Let me know if you want the injector and if you need any more information. Thank you for this amazing tool! 😃
TheWover
commented
3 years ago Which branch of donut is this from? master or dev?
physics-sec
commented
3 years ago master
TheWover
commented
3 years ago Did you end up resolving this? If not, could you try it with what's in dev now?
physics-sec
commented
3 years ago Sure thing, I will try it when I find a little time and let you know
physics-sec
commented
3 years ago Still doesn't work, (I also re-tested the old commit referenced before to make sure I wasn't making a mistake while testing and it works fine) plus, if I try to install the python module, I get this error:
Building wheels for collected packages: donut-shellcode
Building wheel for donut-shellcode (setup.py) ... error
ERROR: Command errored out with exit status 1:
command: /usr/bin/python3 -u -c 'import sys, setuptools, tokenize; sys.argv[0] = '"'"'/tmp/pip-req-build-m2wearij/setup.py'"'"'; __file__='"'"'/tmp/pip-req-build-m2wearij/setup.py'"'"';f=getattr(tokenize, '"'"'open'"'"', open)(__file__);code=f.read().replace('"'"'\r\n'"'"', '"'"'\n'"'"');f.close();exec(compile(code, __file__, '"'"'exec'"'"'))' bdist_wheel -d /tmp/pip-wheel-e3grnimx
cwd: /tmp/pip-req-build-m2wearij/
Complete output (59 lines):
running bdist_wheel
running build
running build_ext
building 'donut' extension
creating build
creating build/temp.linux-x86_64-3.9
creating build/temp.linux-x86_64-3.9/loader
gcc -pthread -Wno-unused-result -Wsign-compare -DNDEBUG -g -fwrapv -O3 -Wall -march=x86-64 -mtune=generic -O3 -pipe -fno-plt -fno-semantic-interposition -march=x86-64 -mtune=generic -O3 -pipe -fno-plt -march=x86-64 -mtune=generic -O3 -pipe -fno-plt -fPIC -Iinclude -I/usr/include/python3.9 -c donut.c -o build/temp.linux-x86_64-3.9/donut.o
donut.c: In function ‘read_file_info’:
donut.c:573:19: warning: comparison of integer expressions of different signedness: ‘ULONG64’ {aka ‘long unsigned int’} and ‘int’ [-Wsign-compare]
573 | if (ofs != -1) {
| ^~
donut.c:578:22: warning: comparison of integer expressions of different signedness: ‘ULONG64’ {aka ‘long unsigned int’} and ‘int’ [-Wsign-compare]
578 | if(ofs != -1) {
| ^~
donut.c: In function ‘gen_random_string’:
donut.c:674:15: warning: comparison of integer expressions of different signedness: ‘int’ and ‘uint64_t’ {aka ‘long unsigned int’} [-Wsign-compare]

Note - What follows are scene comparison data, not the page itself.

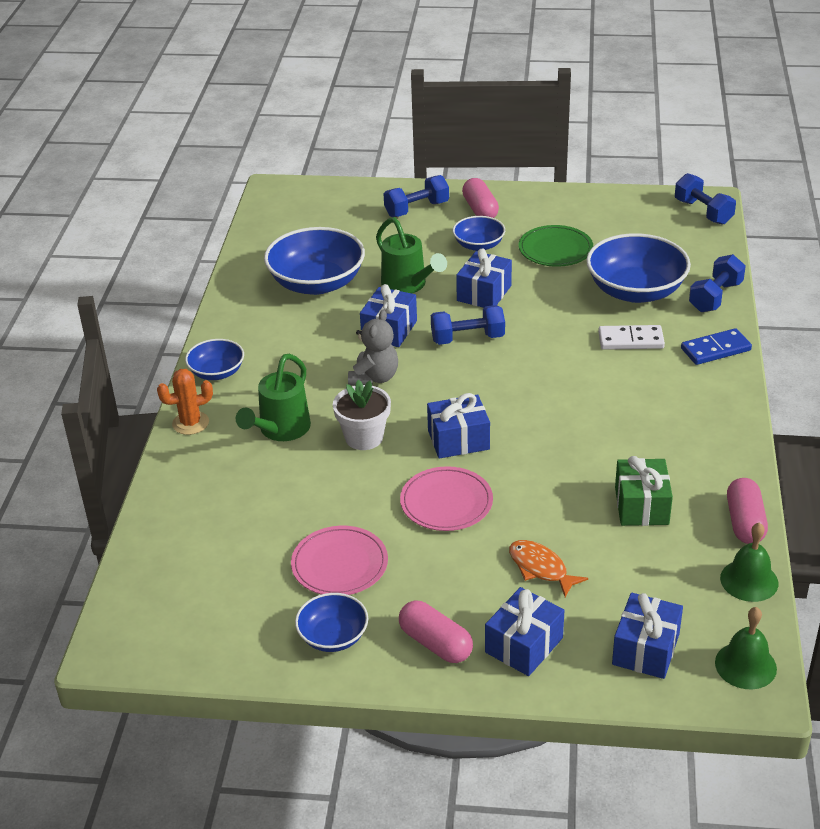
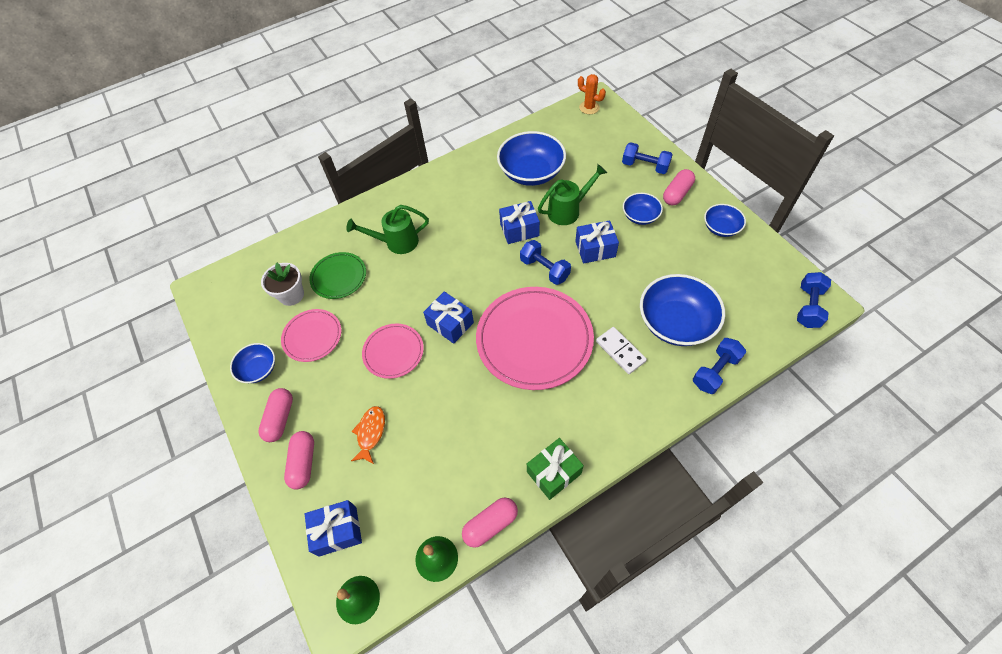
camera: 55 degrees right, 20 degrees up
(190, 423) = (374, 204): orange cactus -> orange cactus (589, 107)
(217, 372) = (421, 186): blue bowl -> blue bowl (721, 228)
(364, 437) = (418, 280): white flower pot -> white flower pot (291, 295)
(374, 378) = (472, 251): grey teddy bear -> none
(408, 285) = (568, 210): green watering can -> green watering can turned 135 degrees counterclockwise
(524, 645) = (303, 463): blue gift -> pink capsule
(551, 389) = (534, 339): none -> pink plate
(555, 249) = (676, 255): green plate -> green plate (339, 277)
(641, 506) = (462, 454): green gift -> green gift (554, 472)
(715, 297) = (715, 371): blue dumbbell -> blue dumbbell turned 45 degrees counterclockwise
(715, 349) = (656, 405): blue domino -> none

674 | for(i=0; i<len; i++) {
| ^
donut.c: In function ‘is_dll_export’:
donut.c:1444:16: warning: comparison of integer expressions of different signedness: ‘ULONG64’ {aka ‘long unsigned int’} and ‘int’ [-Wsign-compare]
1444 | if(ofs != -1) {
| ^~
In function ‘build_module’,
inlined from ‘DonutCreate’ at donut.c:1553:17:
donut.c:775:7: warning: ‘strncpy’ output may be truncated copying 255 bytes from a string of length 255 [-Wstringop-truncation]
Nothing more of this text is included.